Charlie: I don’t like ascribing literacy to people who think emoticons are a part of speech.
I am forced to respond with a wholehearted “ditto!”
I find the evolution of alphabets fascinating. Primitive pictographs amaze me. Emoticons, not so much.
I have to admit that I occasionally use the primitive :) to indicate that something is intended to be humorous, rather than serious. It has served as useful shorthand for written speech, conveying what would be evident in the intonations of oral communication.
However, this nouveau-punctuation has mutated into an abomination. Today there are innumerable graphic variations of that once modest “smile.” And some of them are truly bizarre.

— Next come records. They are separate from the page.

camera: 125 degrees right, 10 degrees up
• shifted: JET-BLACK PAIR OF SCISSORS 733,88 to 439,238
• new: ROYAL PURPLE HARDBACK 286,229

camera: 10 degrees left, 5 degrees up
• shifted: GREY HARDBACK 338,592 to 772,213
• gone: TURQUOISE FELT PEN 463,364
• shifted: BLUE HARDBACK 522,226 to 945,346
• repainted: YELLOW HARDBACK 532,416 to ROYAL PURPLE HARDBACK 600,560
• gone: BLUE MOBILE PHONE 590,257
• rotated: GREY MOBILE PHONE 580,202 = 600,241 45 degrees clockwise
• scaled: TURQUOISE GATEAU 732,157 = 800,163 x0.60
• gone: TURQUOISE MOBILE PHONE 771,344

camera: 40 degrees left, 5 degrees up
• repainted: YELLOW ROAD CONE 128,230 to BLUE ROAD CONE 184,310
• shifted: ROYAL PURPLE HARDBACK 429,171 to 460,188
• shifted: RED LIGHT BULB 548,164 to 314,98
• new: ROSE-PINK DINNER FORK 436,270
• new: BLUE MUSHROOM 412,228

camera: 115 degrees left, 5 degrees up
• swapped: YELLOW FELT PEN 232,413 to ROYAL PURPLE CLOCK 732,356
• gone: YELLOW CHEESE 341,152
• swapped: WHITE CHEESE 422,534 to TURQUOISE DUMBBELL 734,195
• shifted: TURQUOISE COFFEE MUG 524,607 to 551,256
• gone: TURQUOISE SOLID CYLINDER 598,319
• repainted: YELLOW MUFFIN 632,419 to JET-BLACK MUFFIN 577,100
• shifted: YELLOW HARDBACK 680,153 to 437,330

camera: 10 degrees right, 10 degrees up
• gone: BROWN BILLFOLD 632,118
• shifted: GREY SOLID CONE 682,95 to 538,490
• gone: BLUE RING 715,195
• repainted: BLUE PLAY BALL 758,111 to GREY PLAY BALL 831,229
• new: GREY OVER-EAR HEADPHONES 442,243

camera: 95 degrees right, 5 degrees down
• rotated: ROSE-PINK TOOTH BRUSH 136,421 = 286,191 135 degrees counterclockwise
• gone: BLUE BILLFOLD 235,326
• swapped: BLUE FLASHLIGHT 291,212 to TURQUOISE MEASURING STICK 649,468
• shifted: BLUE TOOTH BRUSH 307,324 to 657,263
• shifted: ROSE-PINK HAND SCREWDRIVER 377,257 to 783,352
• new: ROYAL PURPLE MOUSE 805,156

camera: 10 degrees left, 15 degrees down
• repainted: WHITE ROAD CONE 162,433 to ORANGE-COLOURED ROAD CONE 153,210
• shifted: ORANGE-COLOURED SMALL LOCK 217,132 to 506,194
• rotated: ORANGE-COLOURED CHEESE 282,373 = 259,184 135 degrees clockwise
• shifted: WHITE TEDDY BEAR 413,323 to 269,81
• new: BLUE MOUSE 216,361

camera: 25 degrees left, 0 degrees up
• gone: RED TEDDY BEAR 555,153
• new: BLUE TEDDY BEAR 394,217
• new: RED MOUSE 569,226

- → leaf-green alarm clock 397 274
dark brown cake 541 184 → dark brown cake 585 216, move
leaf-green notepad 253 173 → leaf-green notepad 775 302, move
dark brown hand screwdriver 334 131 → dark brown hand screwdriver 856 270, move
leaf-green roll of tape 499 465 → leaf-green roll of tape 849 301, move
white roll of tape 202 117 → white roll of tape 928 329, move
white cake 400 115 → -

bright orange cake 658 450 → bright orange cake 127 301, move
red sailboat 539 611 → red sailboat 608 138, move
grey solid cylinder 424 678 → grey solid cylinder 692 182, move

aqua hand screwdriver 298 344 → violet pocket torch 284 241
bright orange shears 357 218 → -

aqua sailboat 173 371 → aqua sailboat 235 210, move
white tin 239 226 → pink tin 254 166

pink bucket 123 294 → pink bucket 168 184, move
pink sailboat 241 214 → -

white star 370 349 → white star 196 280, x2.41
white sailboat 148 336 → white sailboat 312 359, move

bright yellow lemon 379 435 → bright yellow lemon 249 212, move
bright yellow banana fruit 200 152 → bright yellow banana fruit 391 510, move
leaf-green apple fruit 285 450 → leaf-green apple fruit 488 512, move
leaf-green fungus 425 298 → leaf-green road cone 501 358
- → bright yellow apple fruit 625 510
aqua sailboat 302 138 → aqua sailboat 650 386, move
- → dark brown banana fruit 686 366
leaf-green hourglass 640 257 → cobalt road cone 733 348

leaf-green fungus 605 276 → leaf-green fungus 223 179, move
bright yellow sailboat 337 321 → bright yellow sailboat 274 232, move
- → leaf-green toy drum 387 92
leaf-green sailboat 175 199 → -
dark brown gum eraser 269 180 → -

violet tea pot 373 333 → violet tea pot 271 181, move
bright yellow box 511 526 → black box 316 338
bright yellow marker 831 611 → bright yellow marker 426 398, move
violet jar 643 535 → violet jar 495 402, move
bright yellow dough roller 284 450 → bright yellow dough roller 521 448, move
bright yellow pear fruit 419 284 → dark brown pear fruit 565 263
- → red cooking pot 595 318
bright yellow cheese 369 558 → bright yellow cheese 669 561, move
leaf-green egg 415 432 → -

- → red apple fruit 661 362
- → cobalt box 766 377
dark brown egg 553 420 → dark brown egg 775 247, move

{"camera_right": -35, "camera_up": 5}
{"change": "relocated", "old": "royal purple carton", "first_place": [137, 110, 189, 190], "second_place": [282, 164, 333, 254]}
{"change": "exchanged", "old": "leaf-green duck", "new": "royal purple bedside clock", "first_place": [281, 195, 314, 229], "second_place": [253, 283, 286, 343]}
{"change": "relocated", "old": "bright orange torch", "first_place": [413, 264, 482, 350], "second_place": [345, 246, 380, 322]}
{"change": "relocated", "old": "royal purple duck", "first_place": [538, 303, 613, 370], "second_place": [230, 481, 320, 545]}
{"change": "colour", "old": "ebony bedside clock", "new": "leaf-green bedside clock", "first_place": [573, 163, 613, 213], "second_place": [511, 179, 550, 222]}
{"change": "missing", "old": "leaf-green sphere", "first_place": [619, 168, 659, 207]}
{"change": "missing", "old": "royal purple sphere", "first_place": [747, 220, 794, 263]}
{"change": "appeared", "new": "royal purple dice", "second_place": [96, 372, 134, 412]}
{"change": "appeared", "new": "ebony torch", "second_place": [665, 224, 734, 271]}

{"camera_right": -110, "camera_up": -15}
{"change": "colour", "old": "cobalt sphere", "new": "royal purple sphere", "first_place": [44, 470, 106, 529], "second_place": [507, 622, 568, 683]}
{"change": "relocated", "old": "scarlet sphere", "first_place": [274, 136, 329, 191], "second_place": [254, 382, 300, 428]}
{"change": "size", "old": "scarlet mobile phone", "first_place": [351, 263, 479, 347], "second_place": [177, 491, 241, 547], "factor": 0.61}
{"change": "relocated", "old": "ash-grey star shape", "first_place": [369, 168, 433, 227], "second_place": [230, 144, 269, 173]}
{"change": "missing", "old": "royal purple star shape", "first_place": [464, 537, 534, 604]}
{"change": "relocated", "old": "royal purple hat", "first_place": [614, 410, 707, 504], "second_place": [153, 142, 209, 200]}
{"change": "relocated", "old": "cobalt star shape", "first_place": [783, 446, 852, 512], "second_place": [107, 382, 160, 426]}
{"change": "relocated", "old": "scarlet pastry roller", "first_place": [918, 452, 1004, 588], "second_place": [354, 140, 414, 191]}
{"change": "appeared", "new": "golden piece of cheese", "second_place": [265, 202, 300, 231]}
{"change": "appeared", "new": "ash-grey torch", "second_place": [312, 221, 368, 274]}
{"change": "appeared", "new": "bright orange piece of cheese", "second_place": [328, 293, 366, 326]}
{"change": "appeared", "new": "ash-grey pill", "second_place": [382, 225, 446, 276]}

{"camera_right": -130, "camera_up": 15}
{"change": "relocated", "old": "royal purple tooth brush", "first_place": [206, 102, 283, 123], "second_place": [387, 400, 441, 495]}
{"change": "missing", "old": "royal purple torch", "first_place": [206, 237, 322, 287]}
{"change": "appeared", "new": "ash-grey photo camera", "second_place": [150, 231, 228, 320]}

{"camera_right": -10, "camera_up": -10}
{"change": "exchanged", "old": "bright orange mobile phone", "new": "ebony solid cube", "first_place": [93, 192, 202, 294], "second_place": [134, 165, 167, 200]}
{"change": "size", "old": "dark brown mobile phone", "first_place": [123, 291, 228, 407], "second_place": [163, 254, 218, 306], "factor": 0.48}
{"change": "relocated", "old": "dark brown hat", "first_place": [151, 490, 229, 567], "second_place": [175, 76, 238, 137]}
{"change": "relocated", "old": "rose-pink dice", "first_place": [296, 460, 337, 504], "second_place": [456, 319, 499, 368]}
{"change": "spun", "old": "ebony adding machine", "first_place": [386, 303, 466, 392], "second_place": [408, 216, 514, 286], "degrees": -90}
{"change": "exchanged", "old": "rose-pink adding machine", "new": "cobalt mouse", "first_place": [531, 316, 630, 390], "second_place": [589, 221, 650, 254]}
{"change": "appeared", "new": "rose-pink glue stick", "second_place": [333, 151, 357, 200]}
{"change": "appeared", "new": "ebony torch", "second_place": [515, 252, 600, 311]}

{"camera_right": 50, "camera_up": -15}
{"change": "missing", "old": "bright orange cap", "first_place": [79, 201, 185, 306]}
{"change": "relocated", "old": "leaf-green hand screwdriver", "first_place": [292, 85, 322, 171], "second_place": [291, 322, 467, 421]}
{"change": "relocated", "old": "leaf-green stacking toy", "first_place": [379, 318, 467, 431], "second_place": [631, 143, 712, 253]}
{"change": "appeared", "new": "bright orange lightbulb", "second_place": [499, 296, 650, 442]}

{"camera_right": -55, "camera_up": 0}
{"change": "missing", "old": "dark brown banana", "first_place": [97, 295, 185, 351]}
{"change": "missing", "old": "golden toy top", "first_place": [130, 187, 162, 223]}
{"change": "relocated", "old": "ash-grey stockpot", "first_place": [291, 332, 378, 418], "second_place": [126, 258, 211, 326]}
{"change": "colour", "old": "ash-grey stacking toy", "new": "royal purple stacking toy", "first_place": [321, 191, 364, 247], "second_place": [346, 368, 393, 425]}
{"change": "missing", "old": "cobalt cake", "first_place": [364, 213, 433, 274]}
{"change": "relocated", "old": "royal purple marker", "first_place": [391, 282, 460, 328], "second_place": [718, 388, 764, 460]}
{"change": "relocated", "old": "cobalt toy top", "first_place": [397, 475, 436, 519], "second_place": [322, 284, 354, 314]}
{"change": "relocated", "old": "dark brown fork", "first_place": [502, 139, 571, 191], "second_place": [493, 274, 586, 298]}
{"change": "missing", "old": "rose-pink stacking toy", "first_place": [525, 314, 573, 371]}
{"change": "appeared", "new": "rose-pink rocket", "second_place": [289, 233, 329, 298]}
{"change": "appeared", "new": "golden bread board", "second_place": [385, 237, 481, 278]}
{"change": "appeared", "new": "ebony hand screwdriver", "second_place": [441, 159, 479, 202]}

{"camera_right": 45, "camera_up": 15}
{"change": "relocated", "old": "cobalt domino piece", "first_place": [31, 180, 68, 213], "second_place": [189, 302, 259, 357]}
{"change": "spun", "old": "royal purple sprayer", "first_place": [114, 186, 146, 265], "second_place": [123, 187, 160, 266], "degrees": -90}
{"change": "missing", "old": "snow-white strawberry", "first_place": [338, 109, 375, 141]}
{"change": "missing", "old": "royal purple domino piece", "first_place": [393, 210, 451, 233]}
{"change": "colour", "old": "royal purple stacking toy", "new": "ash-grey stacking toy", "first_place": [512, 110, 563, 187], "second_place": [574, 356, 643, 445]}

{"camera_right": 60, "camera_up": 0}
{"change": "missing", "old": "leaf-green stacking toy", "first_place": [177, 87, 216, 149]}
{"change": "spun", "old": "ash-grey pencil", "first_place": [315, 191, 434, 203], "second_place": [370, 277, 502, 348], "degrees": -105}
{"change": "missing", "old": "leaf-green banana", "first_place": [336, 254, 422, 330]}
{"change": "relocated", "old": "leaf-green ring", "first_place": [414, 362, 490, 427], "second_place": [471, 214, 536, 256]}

Emoticons run amuck are an evidence of humanity’s demand for novelty. In The Screwtape Letters, C.S. Lewis shows how an incessant demand for something new saps the joy out of the present moment. As the senior demonic tempter declares:
Now just as we pick out and exaggerate the pleasure of eating to produce gluttony, so we pick out this natural pleasantness of change and twist it into a demand for absolute novelty. This demand is entirely our workmanship. If we neglect our duty, men will be not only contented but transported by the mixed novelty and familiarity of snowdrops this January, sunrise this morning, plum pudding this Christmas. . . . Only by our incessant efforts is the demand for infinite, or unrhythmical, change kept up. This demand is valuable in various ways. In the first place it diminishes pleasure while increasing desire.
I realize it’s a bit of a stretch to apply this passage to the subject at hand, but the principle remains the same. When is enough enough? When it comes to emoticons, apparently, that level has yet to be reached.
I am not seriously suggesting that there is a conspiracy going on here, but one never knows.
Please forgive me if I have offended any Mere Inkling readers who may suffer from emoticonaddiction or some other disorder. It is not my desire to upset you. Feel free to continue your unbridled (ab)use of these tiny monstrosities.
Simply include me (and C.S. Lewis) alongside Charlie in saying, “I don’t like ascribing literacy to people who think emoticons are a part of speech.”
Postscript: I must confess to finding one set of emoticons rather amusing. If you are familiar with Spock from Star Trek, you too may enjoy these Vulcan emoticons that exhibit the full range of Vulcan expression.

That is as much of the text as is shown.